Pero estas expresiones de eternidad no están basadas en el conocimiento, ni siquiera en la lógica: son expresiones puramente ideológicas y, lo que es peor, ideográficas: construyen una apariencia de realidad que la disocian de toda demostración o prueba empírica. No importan cuanto crezcan los enemigos (especialmente esos enemigos interiores que todas las personas y los pueblos arrastramos con nosotros) nada importa porque lo que importa es, en la ideografía, eterno, indestructible, inmutable...

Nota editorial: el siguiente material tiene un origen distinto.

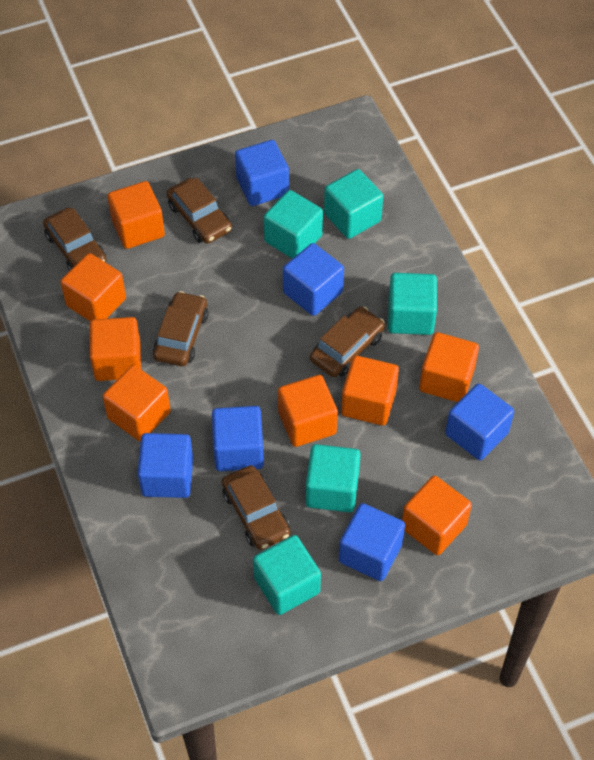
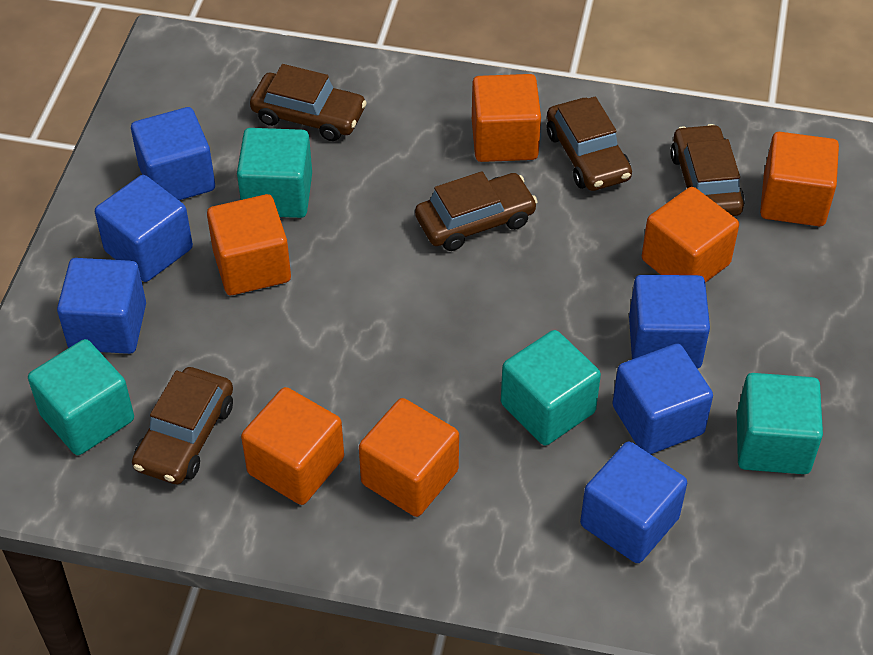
orange cube: 8 -> 6
turquoise cube: 5 -> 4

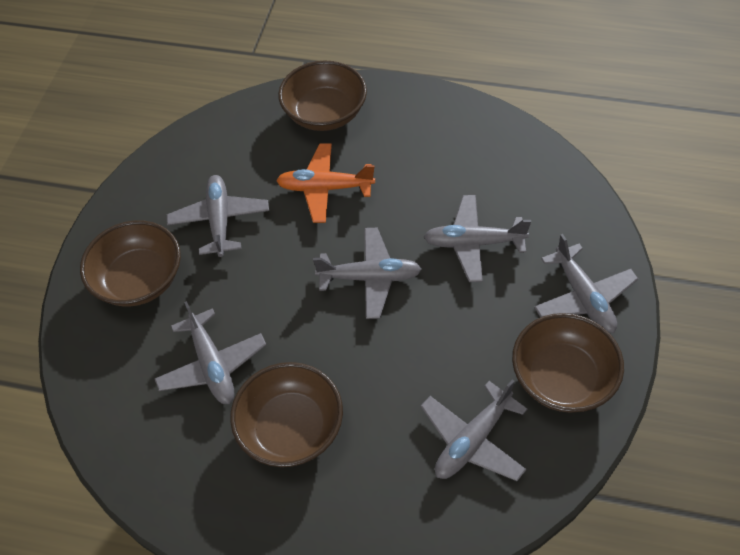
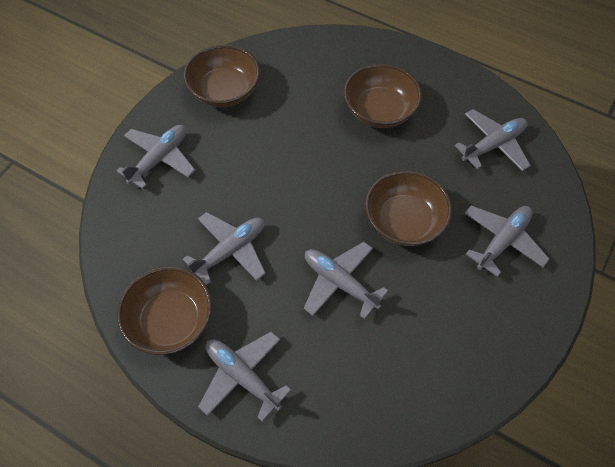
orange plane: 1 -> 0

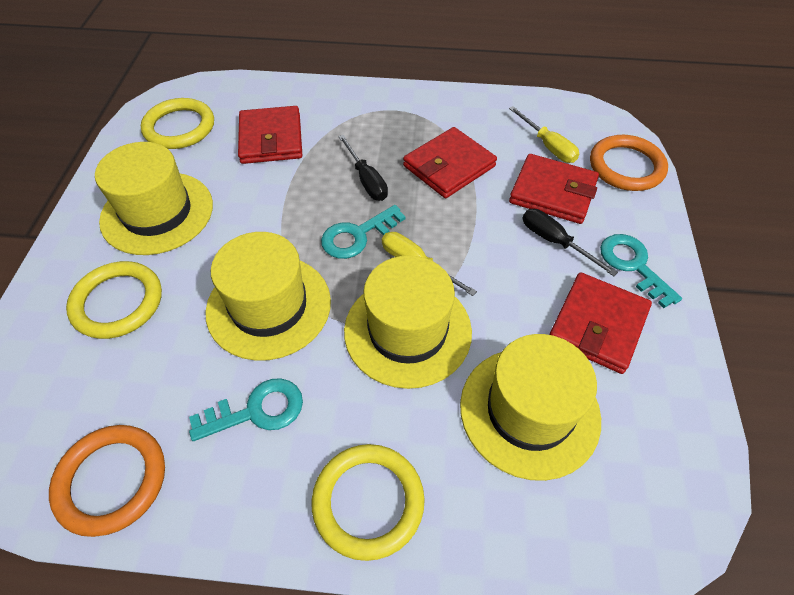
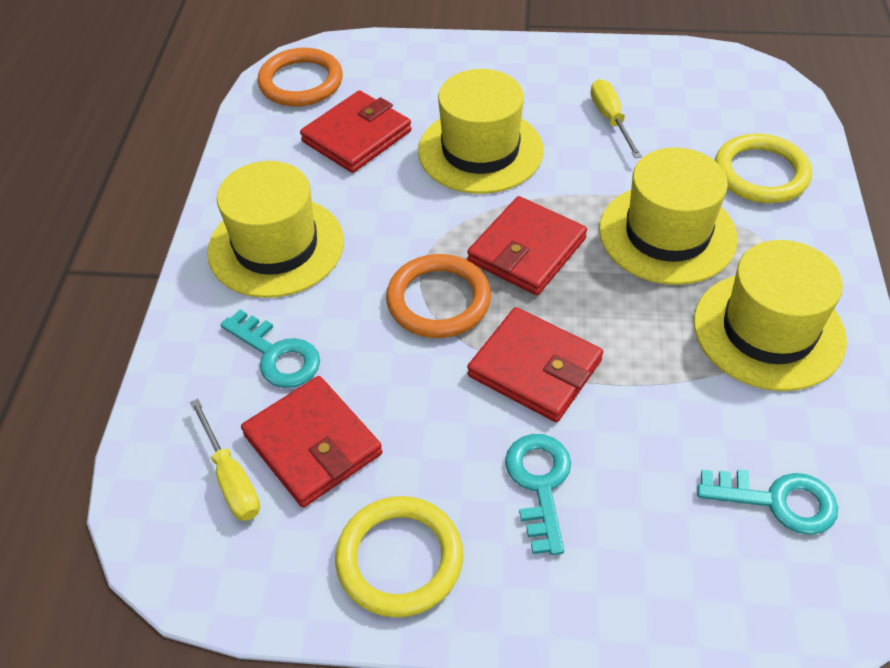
black screwdriver: 2 -> 0
yellow ring: 3 -> 2

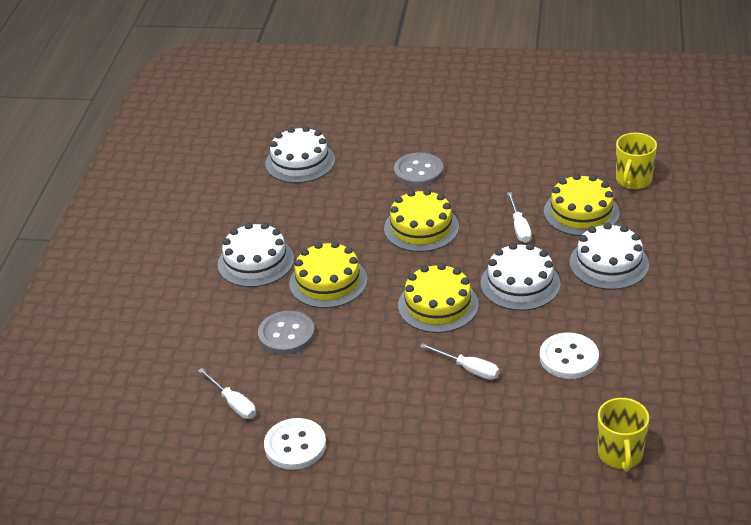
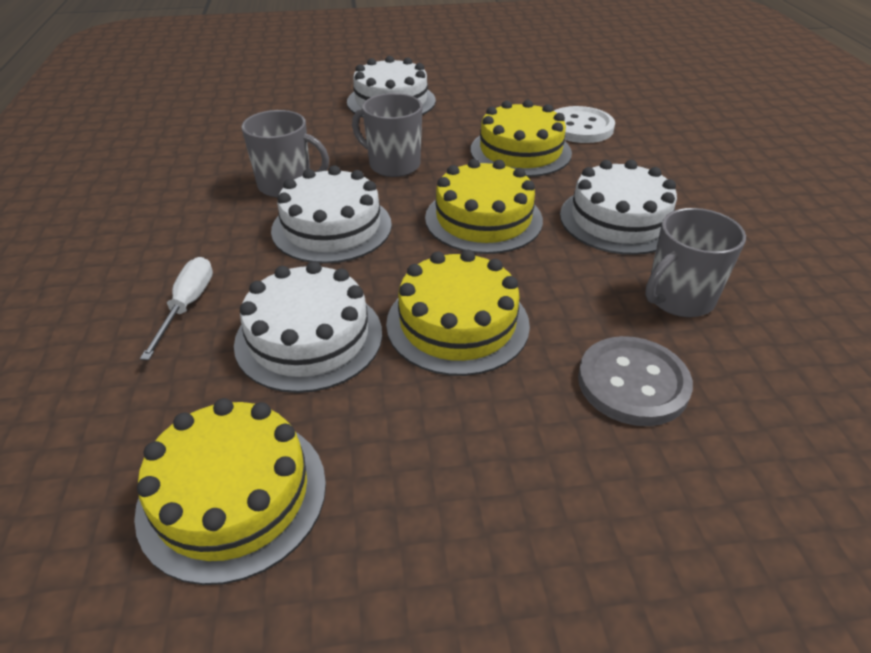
grey button: 2 -> 1
grey mug: 0 -> 3
white button: 2 -> 1
white screwdriver: 3 -> 1
yellow mug: 2 -> 0

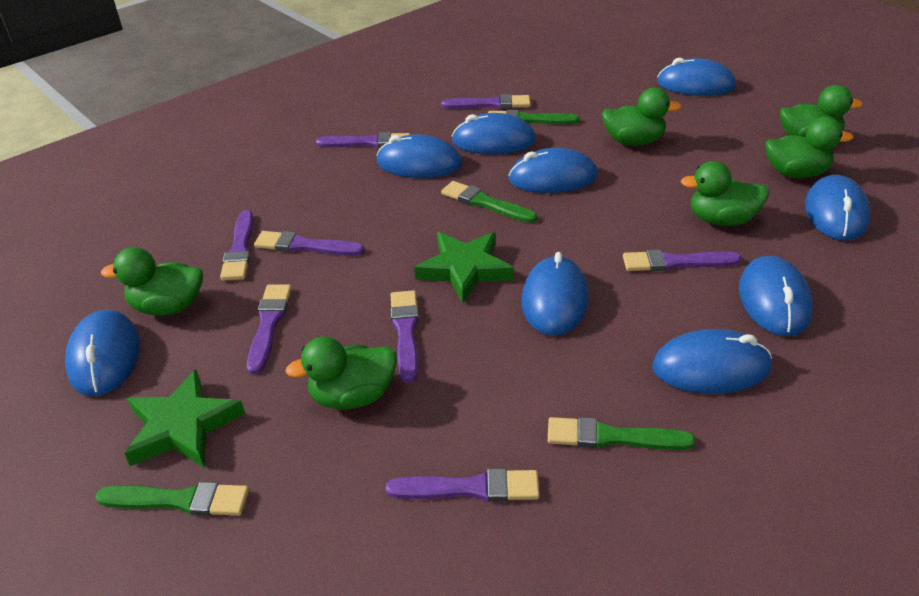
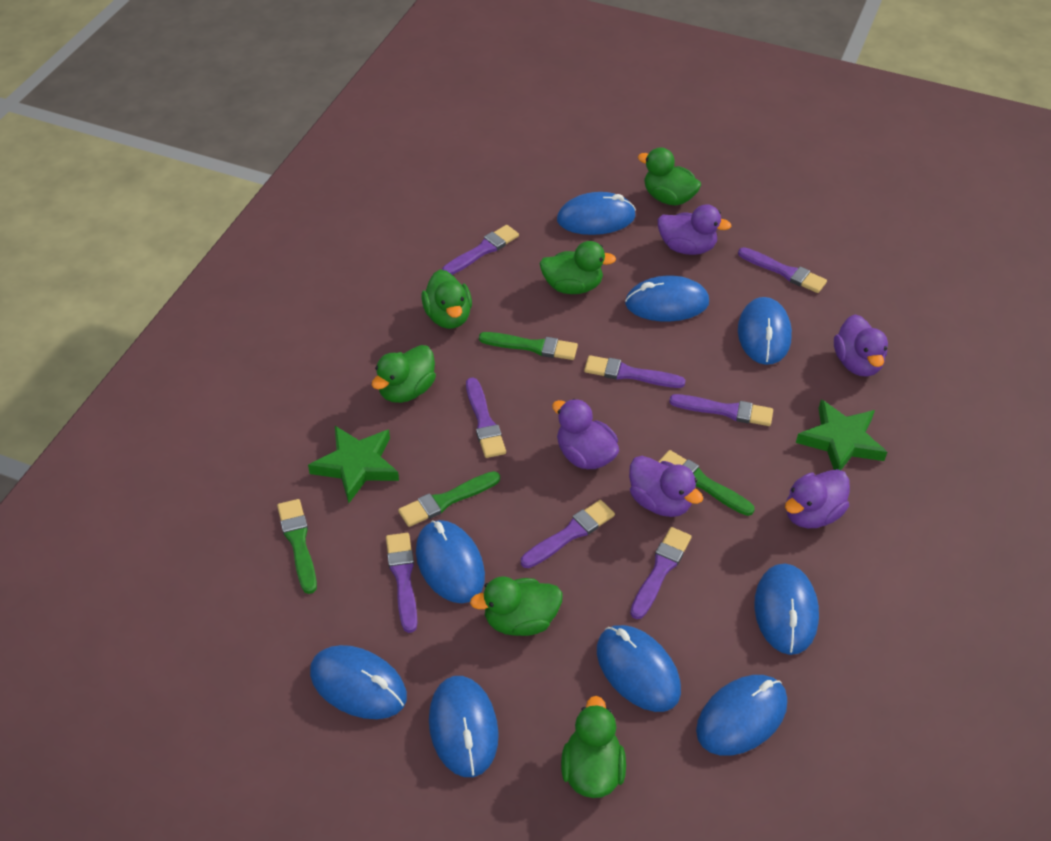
purple duck: 0 -> 5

Stefan Zweig es un escritor universal, un judío que trató temas judíos con vocación universalista (y así se comprueba en la admiración que su prosa ha despertado en los observadores más variados) pero esto no es obstáculo para que los judíos escuchemos su clamor y su advertencia. El precio de las certezas ideológicas y las cegueras políticas ya se ha pagado en la historia judía, y no es cuestión de ceder ante el inevitable conflicto interno que aparece cuando las verdades absolutas son desafiadas por el buen sentido. Así como tenemos la tarea de defender las murallas de David de los enemigos externos, no queda más remedio que defendernos de los adversarios internos representados por el sinsentido y el milenarismo. En mi caso, el recuerdo de riquezas judías del pasado y de errores judíos de todos los tiempos es la herramienta mejor de que dispongo. ¿Por qué? Porque creer que eternamente dura Jerusalén y que por siempre vive Israel tal vez sea el camino más rápido para perdernos, porque es una creencia que no aprende de la experiencia y que no contiene la sapiencia de comprender que, pueblo afortunado, hemos sufrido mucho no por estar elegidos para el sufrimiento sino porque hemos existido más de treinta siglos. Si no actuamos con sabiduría, es más probable que la buena suerte se acabe.